[APM] Change rule creation for anomaly detection detectors (latency, throughput, and failed transaction rate) #126580

formgeist · 2022-03-01T12:47:14Z

Summary

The current experience around creating anomaly detection rules for alerts is targeted only for the latency detector, but we have recently added new detectors for the anomaly detection jobs that include throughput and failed transaction rate.

We should decide whether we should include a single anomaly detection rule that will contain all three options as conditions or have separate rule types for each detector.

Solution

Convert the existing latency anomaly rule to a global anomaly rule for all or a single detector(s)

Remove/replace the existing latency anomaly rule with a global anomaly rule
The new anomaly rule takes a condition of all or a single detector, so the user doesn't have to choose individual rule types for the various anomalies that might occur.
By enabling the user to selected a single detector we keep the existing functionality of being able to select e.g. latency as the detector and determining how to alert on any severity level.
By enabling the user to choose actions on all detector anomalies with the same severity level enables them to have fewer rules that serve as a catch-all
Add detector ("metric") option to the conditions of the rule and replace wording around latency anomaly.
Update the default rule name to "Anomaly alert | $service.name"

The text was updated successfully, but these errors were encountered:

elasticmachine · 2022-03-01T12:47:15Z

Pinging @elastic/apm-ui (Team:apm)

alex-fedotyev · 2022-03-02T02:49:08Z

@formgeist - could you please create a quick mock how alert creation would look like in both of these flows, i.e. a single anomaly detection rule that will contain all three options as conditions or have separate rule types for each detector?

formgeist · 2022-03-02T10:46:17Z

@alex-fedotyev I've updated the issue description with the two options. I'm heavily leaning towards Solution B because it means the most flexibility in its use and being able to set a global rule for all anomalies that are detected.

@dgieselaar are there any limitations or challenges with either approach?

cc @sqren @chrisdistasio

sorenlouv · 2022-03-02T18:50:38Z

Solution B sound good to me. Thanks for getting around to this so quickly @formgeist !

chrisdistasio · 2022-03-02T19:27:03Z

@vinaychandrasekhar do you have any thoughts on this?

vinaychandrasekhar · 2022-03-02T20:43:49Z

@chrisdistasio thanks for including me in the discussion.
@formgeist couple of questions -

Would it make sense to also combine the multiple threshold rules under a single "Create threshold rule" with a second level menu for failed transaction rule, error count rule? Otherwise, it appears confusing (to me) that anomaly rule creation shows no notion of signal or metric (i.e., latency, transaction rate, errors) where as the threshold ones do
Other o11y apps where the alerts and rules drop down is shown seem to follow a pattern more similar to solution A above. Would like to check if there's a top-down pattern consistency already considered across o11y apps?
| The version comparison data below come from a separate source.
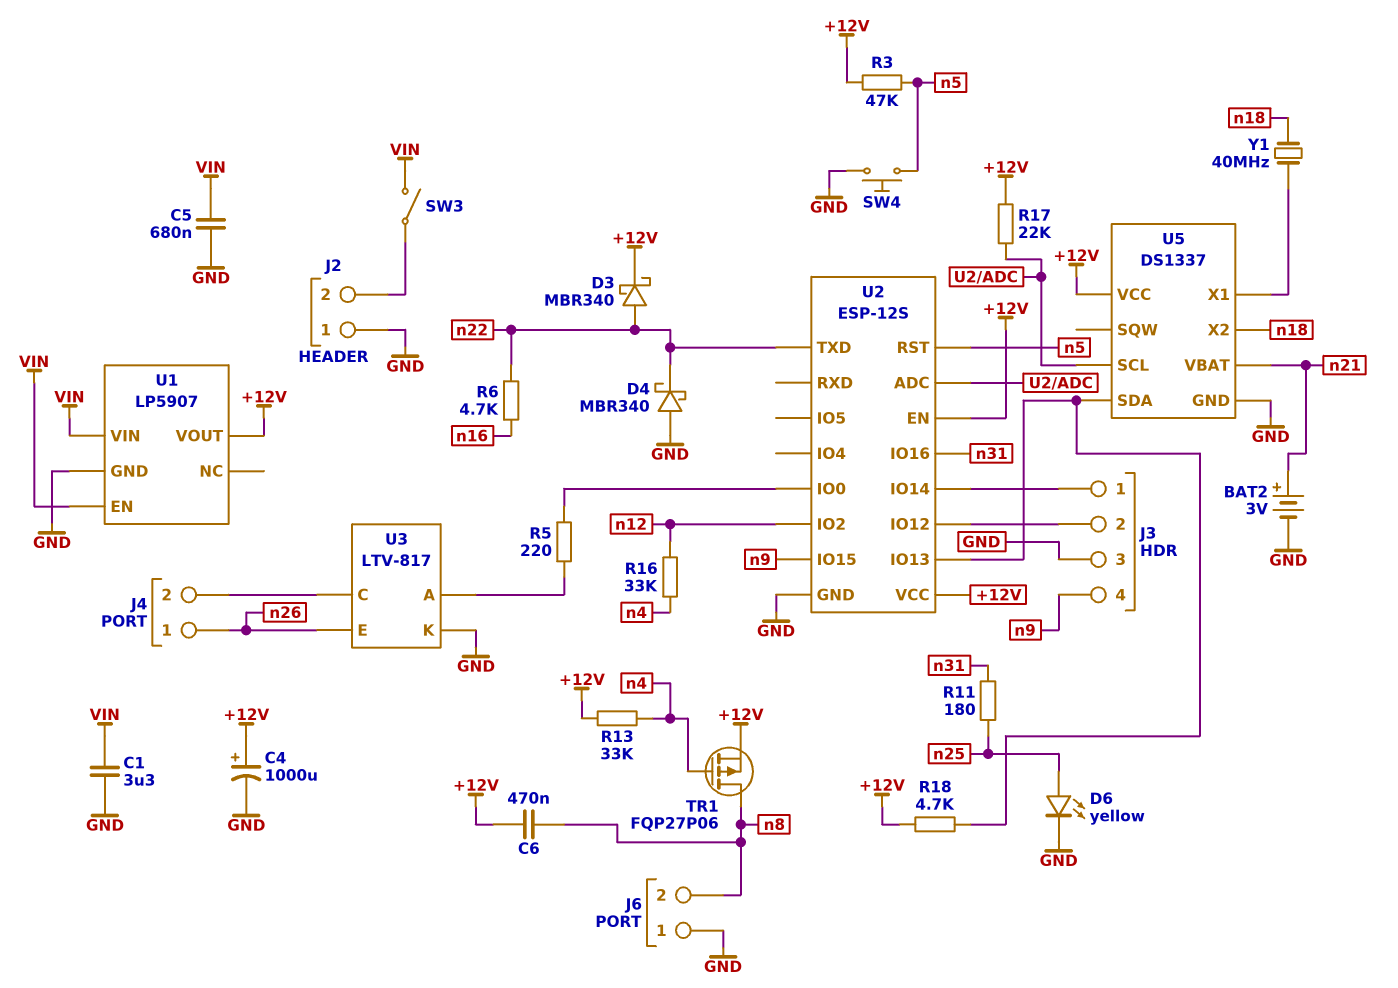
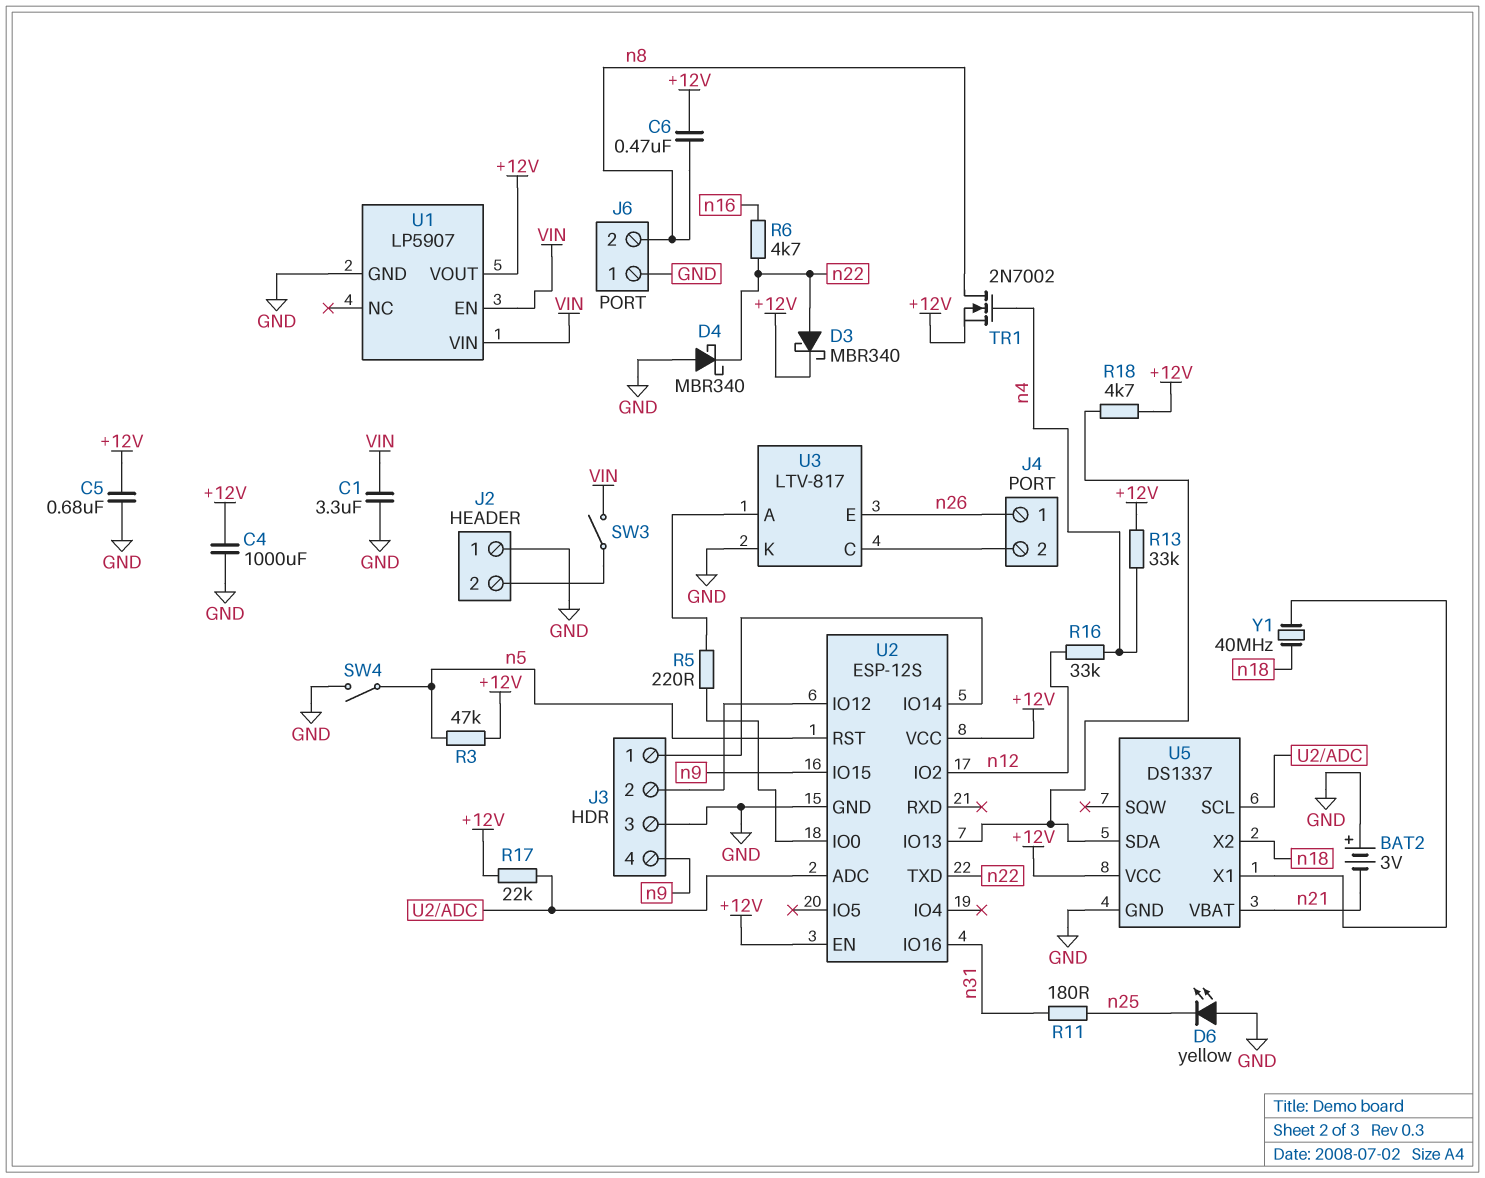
BAT2: 3V (plus n21, minus GND) -> 3V (plus GND, minus n21)
C4: 1000uF (plus +12V, minus GND) -> 1000uF (+12V, GND)
C5: 680nF (GND, VIN) -> 680nF (+12V, GND)
D6: LED yellow (A n25, K GND) -> LED yellow (A GND, K n25)
SW4: button (GND, n5) -> switch (GND, n5)
TR1: PMOS FQP27P06 (G n4, D n8, S +12V) -> NMOS 2N7002 (G n4, D n8, S +12V)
chrisdistasio · 2022-03-02T21:34:55Z

+1 @vinaychandrasekhar -- we should use this as an opty to drive consistency in behavior/pattern across the o11y apps.
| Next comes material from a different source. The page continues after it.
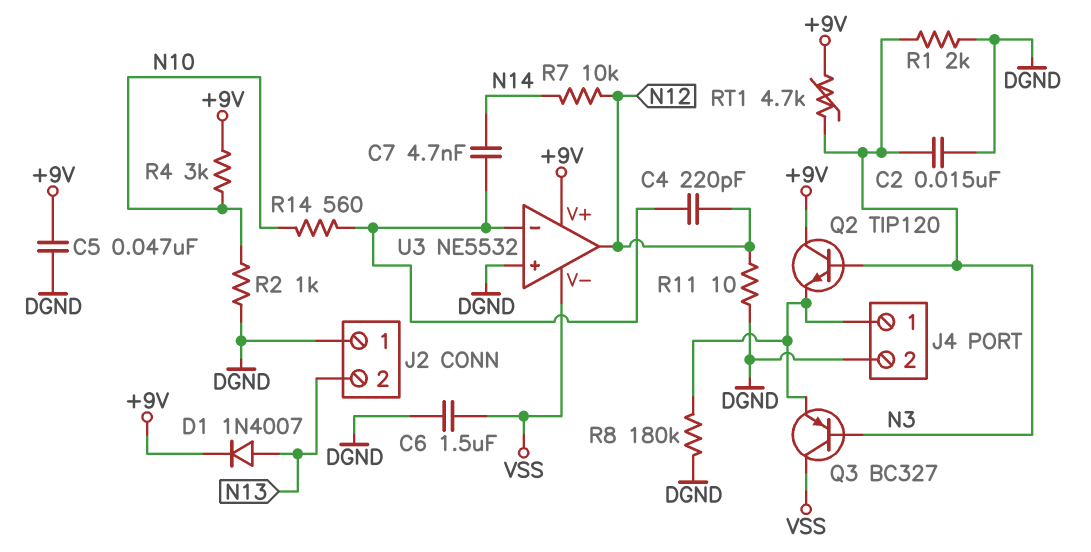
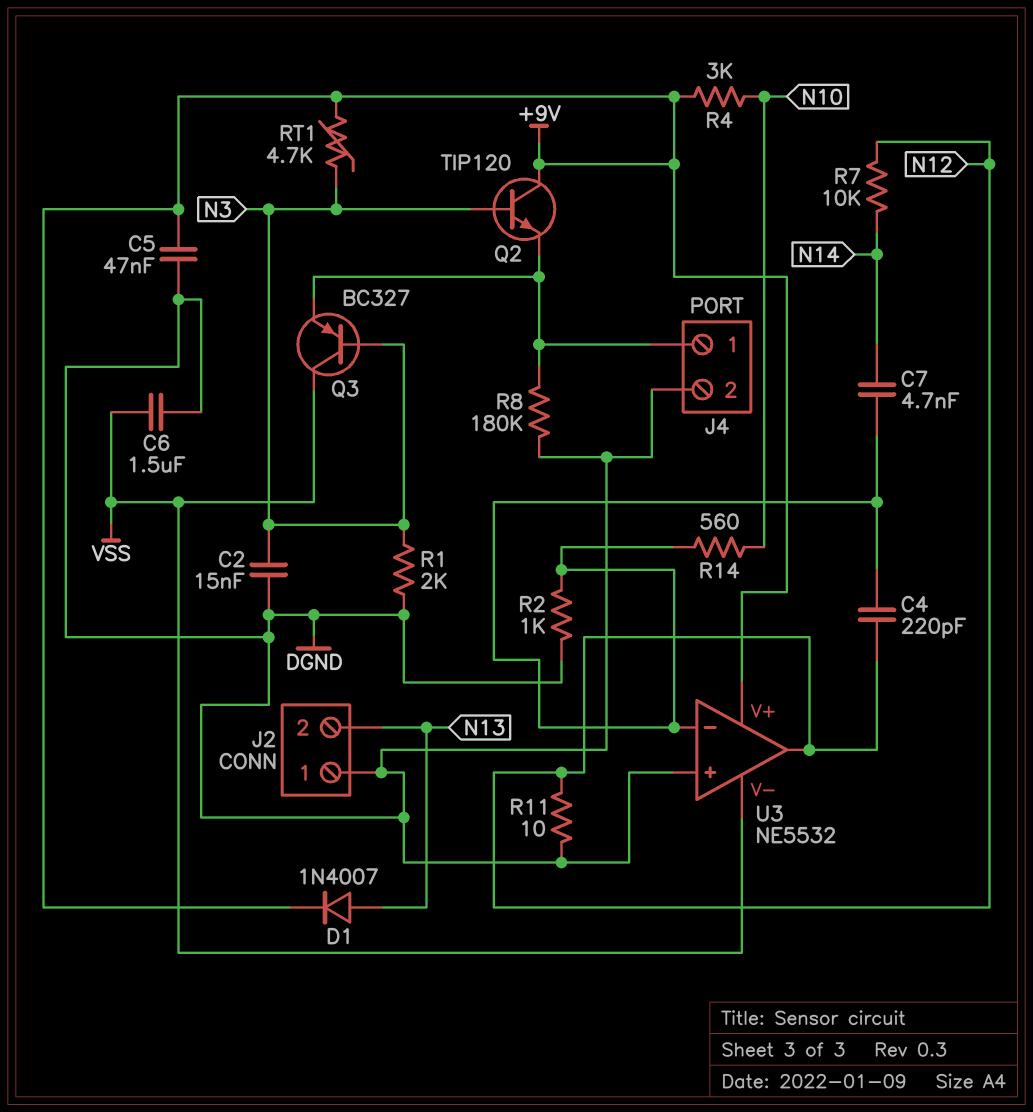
R2: 1k (DGND, N10) -> 1k (DGND, U3/in-)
dgieselaar · 2022-03-02T23:46:28Z

@formgeist agree w/ @sqren that B sounds like our best option. It'd be great if we can get that in for 8.2, as it fixes the bug (or rather makes that behaviour explicit) where it fires for all detector types.

formgeist · 2022-03-03T09:13:06Z

Would it make sense to also combine the multiple threshold rules under a single "Create threshold rule" with a second level menu for failed transaction rule, error count rule? Otherwise, it appears confusing (to me) that anomaly rule creation shows no notion of signal or metric (i.e., latency, transaction rate, errors) where as the threshold ones do

We originally intended the rule grouping to reflect the fact that Latency had anomaly and threshold rules types, while the others (throughput and failed transaction rate) only supported threshold based rules. Now that this is no longer the issue, I agree a re-organization makes sense.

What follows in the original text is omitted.